I do feel, however, that there is one place where the draft is extremely thin, and that is in the realm of political/ethical consequences of the views advocated. I don't want to make that a major theme of the work at all, and it's probably good to have it be pretty minor for dissertation purposes, but I also think that if I do try to get it published, including slightly more than a passing mention of politics could help sex it up a bit.
So, anyway, some of my biggest philosophical heroes, the boys of the Vienna Circle, idealized and very nearly fetishized objectivity. They called themselves "logical" postivists because they were obsessed with the new logic, and its potential to help produce truly universal intellectual standards. They were also obsessed with science (many were scientists) because the dramatic results obtained by scientific methods suggested to them that science had good intellectual standards.
They were also a bunch of commies. Well, not all of them, but certainly two of the three leaders, Carnap and Neurath, were very far left. These two facts may seem to be unrelated, but to them, they were not. First, the Logical Positivists saw truly universal standards as inherently democratic and egalitarian; as defining good inquiry in a way which made it possible for anybody to employ them. Second, in the context of the time, the social sciences were dominated by Marxist notions. Marx may not have been a very good scientist, but he stressed heavily the notion that social science should be scientific, in his rhetoric if not in his practice. Comte, of course, the source of the name "Positivism", equally emphasized the use of science in looking at society. Since the social sciences were generally left-wing, providing standards which the social sciences could attempt to live up to created the potential that the left-wing results of the social science investigations could be defended as objective, thus hopefully increasing their authority.

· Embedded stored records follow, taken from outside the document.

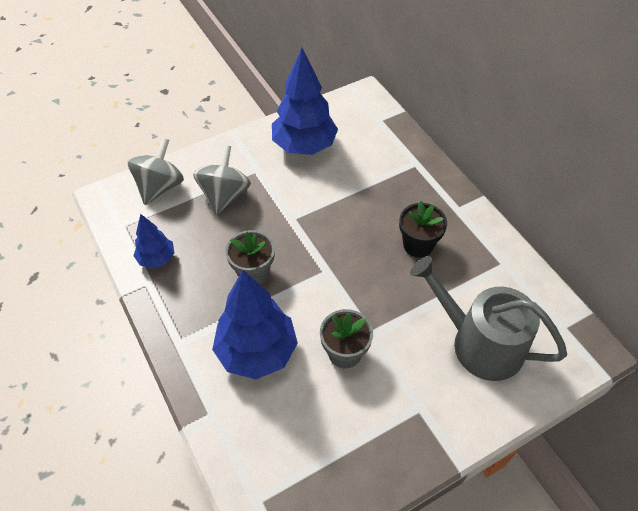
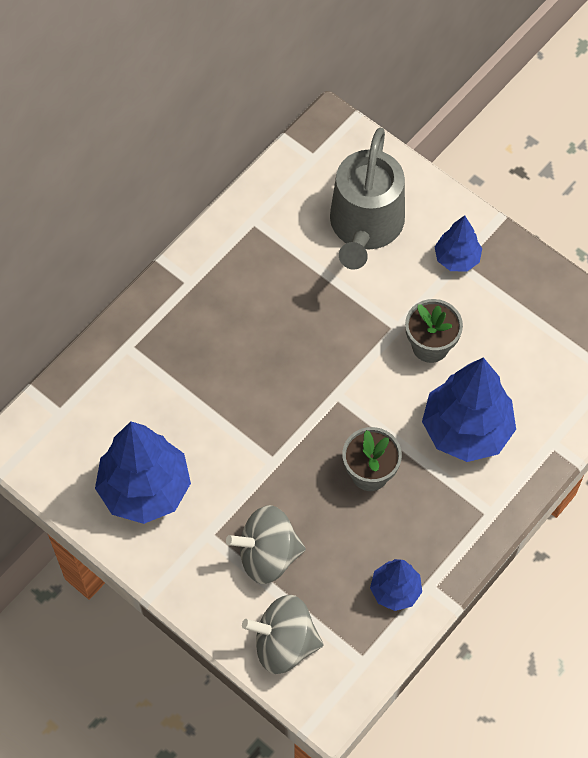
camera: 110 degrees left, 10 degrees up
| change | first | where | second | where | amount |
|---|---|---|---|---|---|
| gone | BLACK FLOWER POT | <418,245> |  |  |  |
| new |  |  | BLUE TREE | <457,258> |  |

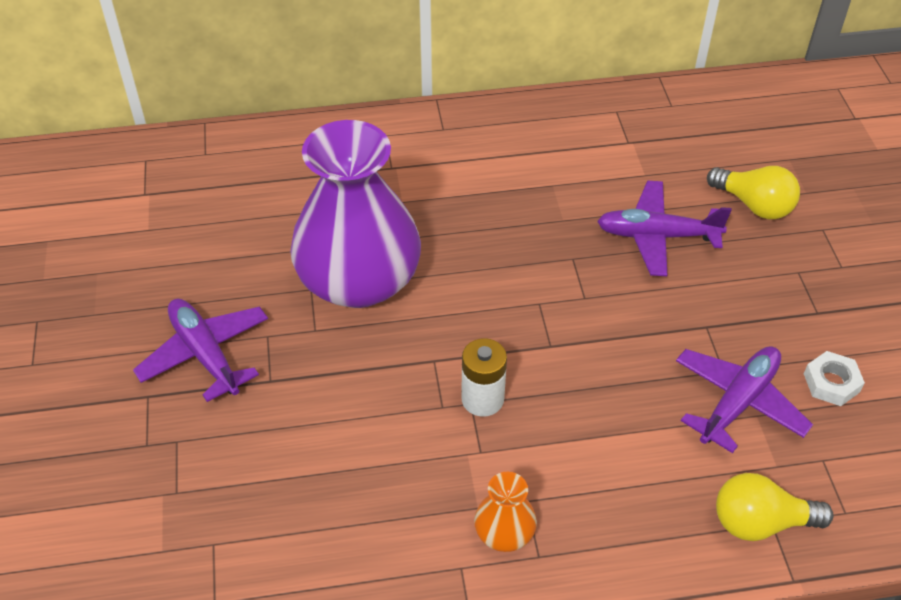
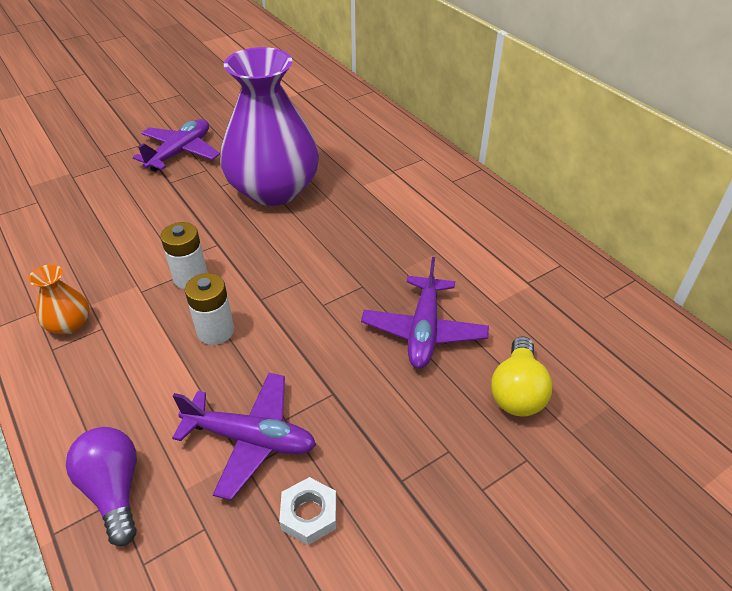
camera: 65 degrees right, 5 degrees down
| change | first | where | second | where | amount |
|---|---|---|---|---|---|
| new |  |  | WHITE BATTERY | <215,331> |  |
| repainted | YELLOW LIGHT BULB | <760,522> | PURPLE LIGHT BULB | <114,490> |  |
| rotated | PURPLE PLANE | <657,236> |  | <424,331> | 150 degrees counterclockwise |

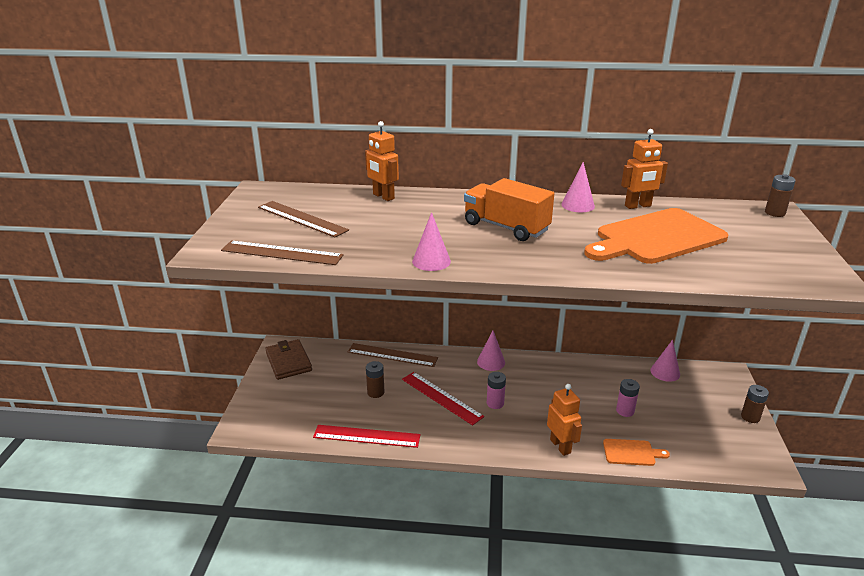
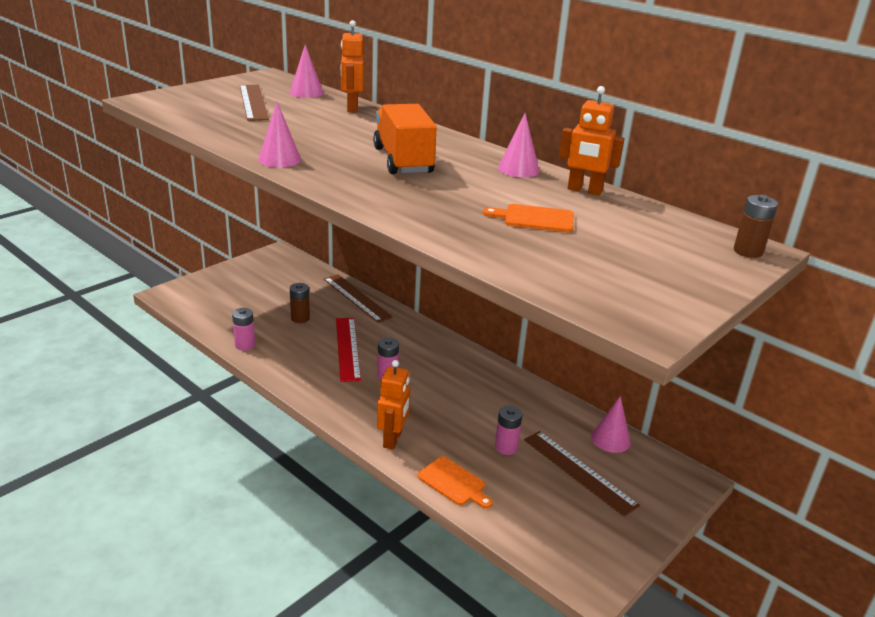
camera: 35 degrees right, 0 degrees up
| change | first | where | second | where | amount |
|---|---|---|---|---|---|
| gone | BROWN WALLET | <288,362> |  |  |  |
| gone | BROWN BATTERY | <750,417> |  |  |  |
| shifted | BROWN RULER | <282,253> |  | <579,471> |  |
| shifted | PINK CONE | <491,362> |  | <306,92> |  |
| swapped | RED RULER | <366,436> | PINK BATTERY | <245,345> |  |
| scaled | ORANGE CUTTING BOARD | <656,238> |  | <535,219> | x0.46 |

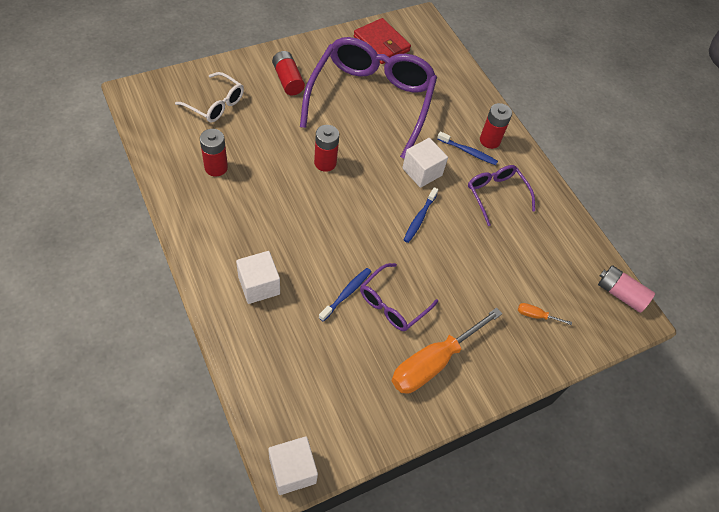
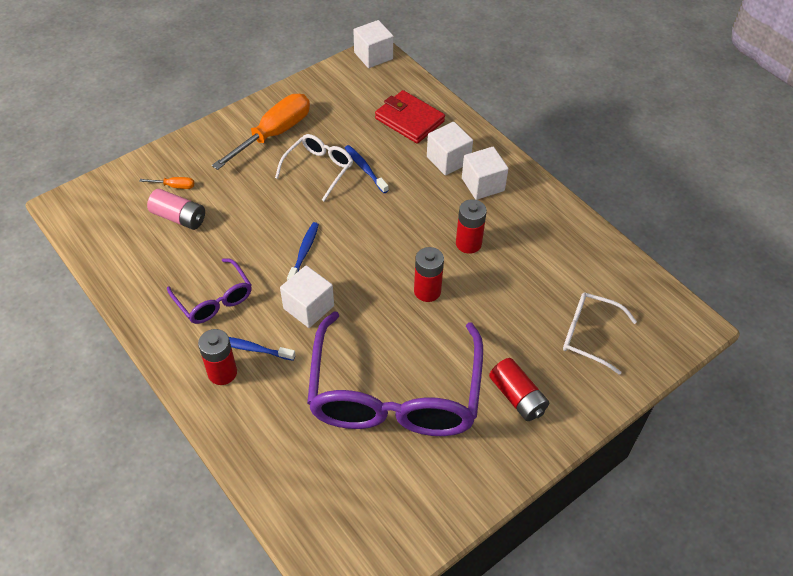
camera: 175 degrees right, 5 degrees down
| change | first | where | second | where | amount |
|---|---|---|---|---|---|
| new |  |  | WHITE CUBE | <483,184> |  |
| shifted | RED BATTERY | <216,167> |  | <468,243> |  |
| shifted | RED WALLET | <381,44> |  | <409,120> |  |
| shifted | PINK BATTERY | <620,294> |  | <179,217> |  |
| repainted | PURPLE GLASSES | <392,304> | WHITE GLASSES | <319,169> |  |
| rotated | BLUE TOOTHBRUSH | <346,293> |  | <365,169> | 120 degrees clockwise |

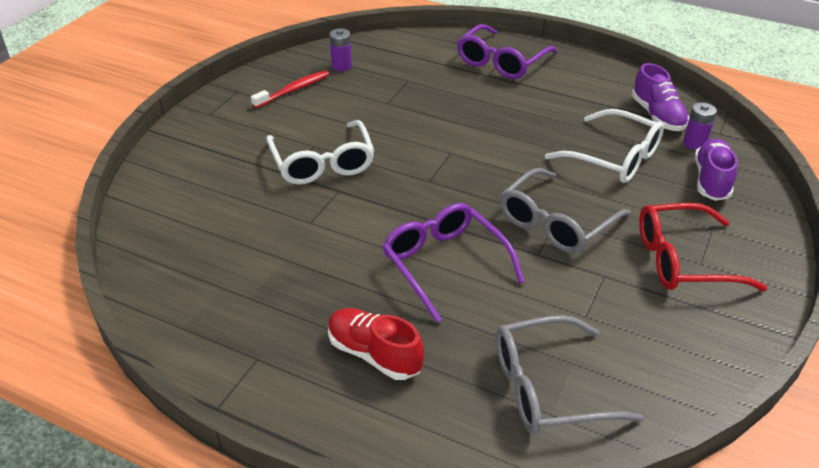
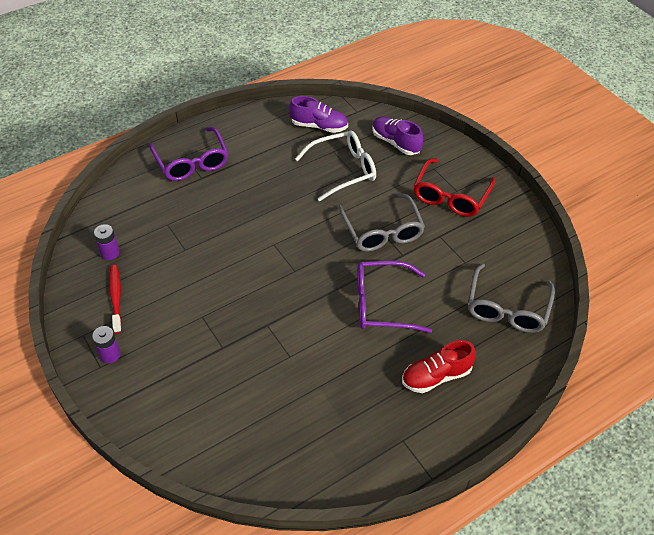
camera: 60 degrees left, 10 degrees up
| change | first | where | second | where | amount |
|---|---|---|---|---|---|
| gone | WHITE GLASSES | <322,163> |  |  |  |
| shifted | PURPLE BATTERY | <694,143> |  | <110,355> |  |

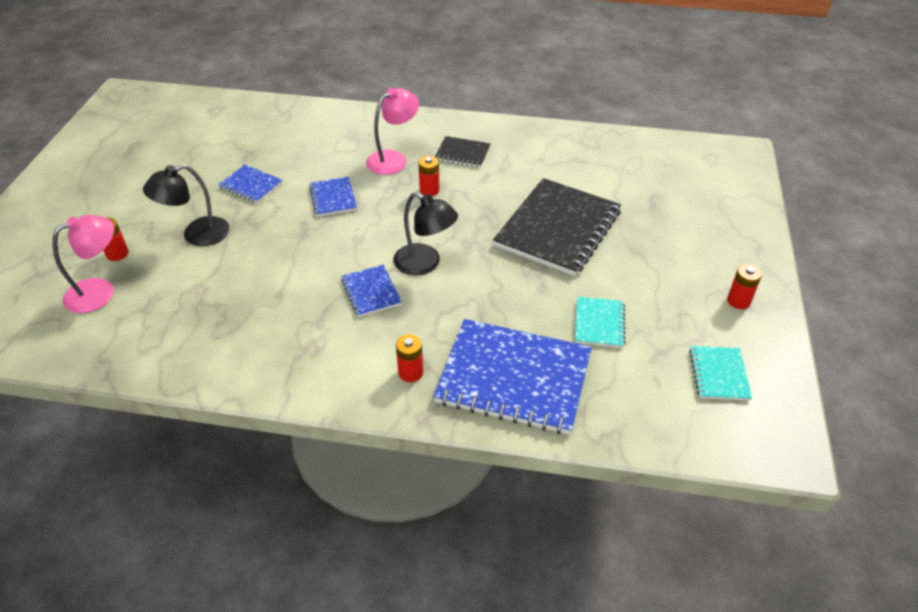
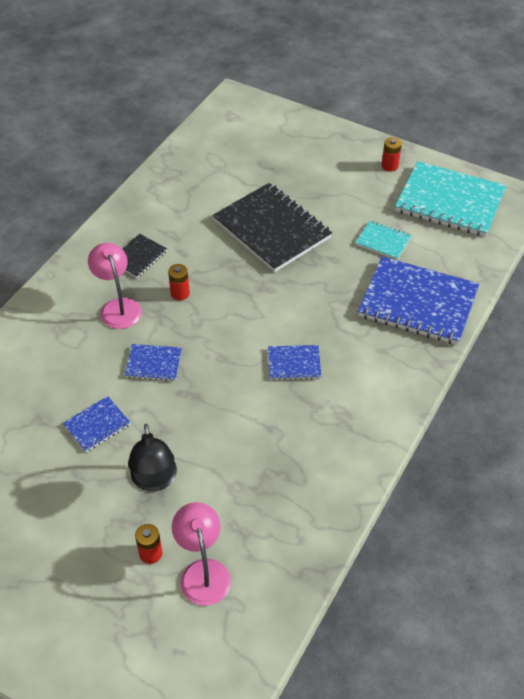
camera: 70 degrees left, 5 degrees up
| change | first | where | second | where | amount |
|---|---|---|---|---|---|
| gone | BLACK LAMP | <425,264> |  |  |  |
| gone | RED BATTERY | <410,372> |  |  |  |
| rotated | BLUE NOTEBOOK | <513,378> |  | <418,303> | 75 degrees clockwise |
| scaled | TURQUOISE NOTEBOOK | <718,374> |  | <449,201> | x2.12 |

In more recent times, there has been a sharp divorce between the radical left and the idealizers of science. Science and its ideals of objectivity are often portrayed by the radical leftists as tools of oppression, entrenching the values of the privileged Western elite. The positivists themselves are often accused of having done this (almost always by people who are completely unaware of the actual positivist attitudes toward privilege; they could argue that the positivists tried and failed to be radical, but most of the critics don't actually know positivism well enough to be remotely aware the positivists tried).
In this dispute, I'm almost entirely on the side of the old fashioned positivists. My dissertation defends the ideas of a unified science and methodological absolutism about truth (though stressing that both are worthy for purely pragmatic reasons, not because of any connection to the fundamental nature of reality). I would like to include a bit about how the politically motivated criticisms of such ideals are especially misguided, but I'm not quite sure how to do it yet. Anybody have any good recommendations for work on the political consequences of ideals of scientific objectivity? I guess recent stuff I have looked at closely which was on my side included Louise Antony's "Quine as Feminist", and I've read some of Richard Miller's stuff for the anti-objectivity side.